**Your instructions:** With the images set aside, retype every record below character for character.

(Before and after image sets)
##############################

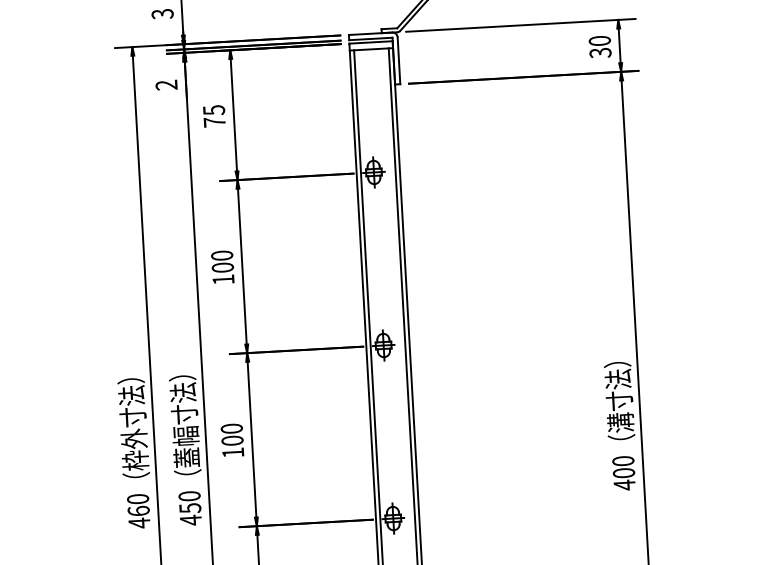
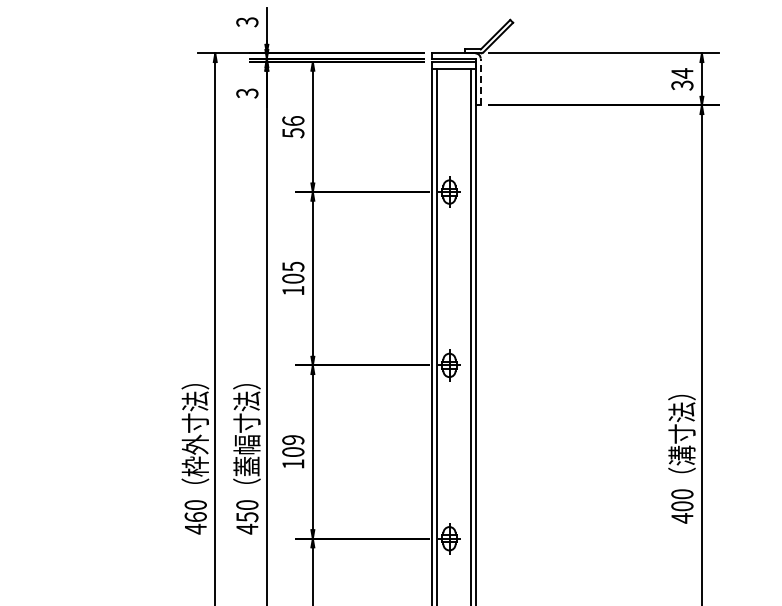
text: (599, 41) -> (682, 73), 30 -> 34
line: (398, 60) -> (480, 81), solid -> dashed
text: (166, 85) -> (247, 93), 2 -> 3
text: (214, 116) -> (293, 127), 75 -> 56
text: (222, 255) -> (293, 266), 100 -> 105
text: (232, 429) -> (293, 440), 100 -> 109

##############################

**Response to the task:**
text: (599, 41) -> (682, 73), 30 -> 34
line: (398, 60) -> (480, 81), solid -> dashed
text: (166, 85) -> (247, 93), 2 -> 3
text: (214, 116) -> (293, 127), 75 -> 56
text: (222, 255) -> (293, 266), 100 -> 105
text: (232, 429) -> (293, 440), 100 -> 109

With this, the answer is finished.